From UPSC perspective, the following things are important :
Prelims level : Nothing much
Mains level : ISIS fall
On October 26, the top leader of ISIS, Abu Bakr-al-Baghdadi blew himself in a dead-end tunnel. As a “leader on the run” for more than five years, Baghdadi was more of a symbol for a Caliphate. His killing will only be a short-term setback for the network.
ISIS – brief history
- Formation of ISIS – Within 18 months of the withdrawal of US troops from Iraq in 2011, the al Qaeda in Iraq (AQI) captured large territories across Iraq and Syria and morphed itself into ISIS.
- Caliphate – In 2014, the group declared a Caliphate and anointed a “descendant” of the Prophet, Abu Bakr Baghdadi as the Caliph.
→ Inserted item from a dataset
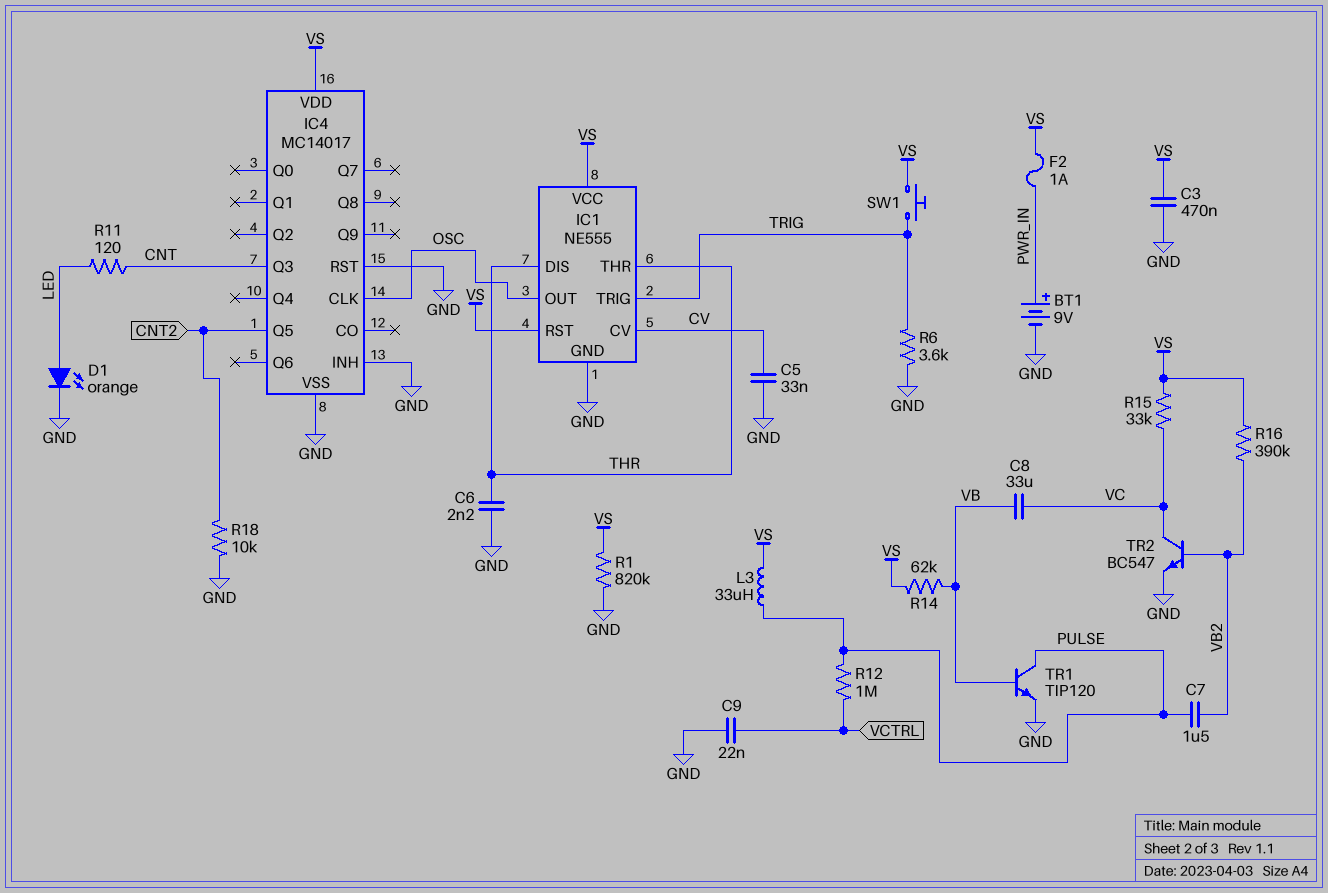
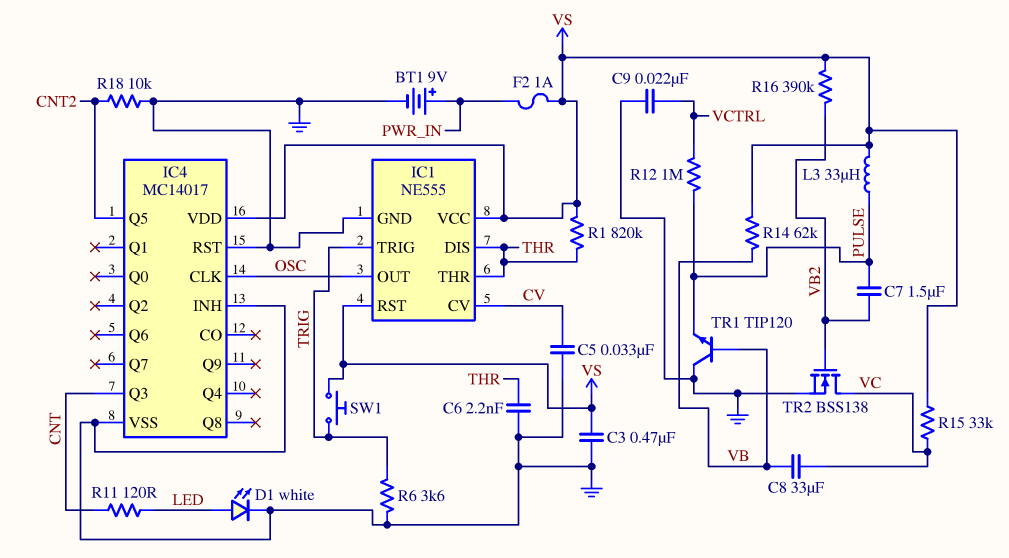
D1: LED orange (A LED, K GND) -> LED white (A LED, K GND)
R1: 820k (GND, VS) -> 820k (THR, VS)
TR1: NPN TIP120 (B VB, C PULSE, E GND) -> NPN TIP120 (B VB, C GND, E PULSE)
TR2: NPN BC547 (B VB2, C VC, E GND) -> NMOS BSS138 (G VB2, D VC, S GND)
- Propaganda – Using propaganda on social media, the Caliphate attracted thousands of foreign fighters, including over 5,000 from the West.
- Decentralised wilayas(branches) – Riding high on extremists and terrorists from across the globe, ISIS announced “decentralised” wilayas and asked their supporters to join them if they could not travel to the Caliphate.
- Unique modus operandi – This modus operandi paid rich dividends and has continued to keep the network going despite their losses.
- Operation Inherent Resolve – The US-led coalition launched Operation Inherent Resolve in 2014 and cleared the last pocket of the Caliphate in Baghouz, Syria in March.
Only a temporary setback
- Prepared for the eventuality – the ISIS core had been preparing for this eventuality even while fighting to save the Caliphate. Soon enough, the ISIS core will anoint a new Caliph, to whom all the wilayas and extremists and supporters will readily offer allegiance to.
- More ready to prove resilience – The ISIS network will also make serious efforts to mount “signature” attacks on chosen targets to prove its resilience, while local networks may mount lone-wolf attacks.
- Attacks after victory – the ISIS-claimed attacks in Sri Lanka. It released the second video of Baghdadi. He hailed the revenge for Baghouz by “brothers in Sri Lanka”. The rare video of Baghdadi was released to assure the cadres that it could hit their enemies anywhere at will.
- Huge cadres
- Over 25-30,000 ISIS cadres have survived and many foreign fighters have escaped the Iraq-Syria theatre.
- Thousands of fighters and family members are being held in the Kurdish areas of Syria.
- ISIS sleeper cells across Syria and Iraq have mounted hundreds of attacks this year.
- The decentralised wilayas in West Africa, the Philippines, Egypt, Yemen, Afghanistan, Indonesia, and Libya have become more active and are showcasing successes on social media daily.
- The open propaganda forums have been replaced by “invitation only” links on social media, making detection much harder.
- Complicated situation in Syria
- The situation in Syria has become far more complicated as the US is only “guarding” oil fields from ISIS and chasing its counter-terror targets in Syria.
- The weakening of the Syrian Democratic Force’s position vis a vis Turkey and the Assad regime will deplete its resources and hinder the capability to defeat ISIS.
- Sectarian fault lines and public protests in Iraq and Lebanon, US/Saudi-Iran tensions, the region offers a fresh opportunity for recruitment to both the ISIS and al Qaeda networks.
- Foreign networks: South Asia – ISIS has attracted foreign fighters from South Asia, mainly Pakistanis, Afghans, Maldivians, and Bangladeshis.
- The Easter attacks showed the potential of violence even by a small group of committed cadres with support of the ISIS network.
- In Bangladesh three years ago, ISIS did create an effective but small network, with the active support of western nationals of Bangladeshi origin. Bangladesh remains vulnerable.
- Less than 100-200 Indians are believed to have traveled to Syria and Iraq and Afghanistan to join ISIS. This creates the potential for more recruitment as well as aiding attacks on Indian soil or interests.
- A few weeks ago, ISIS propaganda has called for jihad pegged on sentiments around Kashmir and has specifically called for attacks on Indian interests in the Arabian Peninsula.
- New radicalism – The fresh round of radicalisation and recruitment that ISIS will embark on under its new leader, will pose further threats to India as well as to South Asia.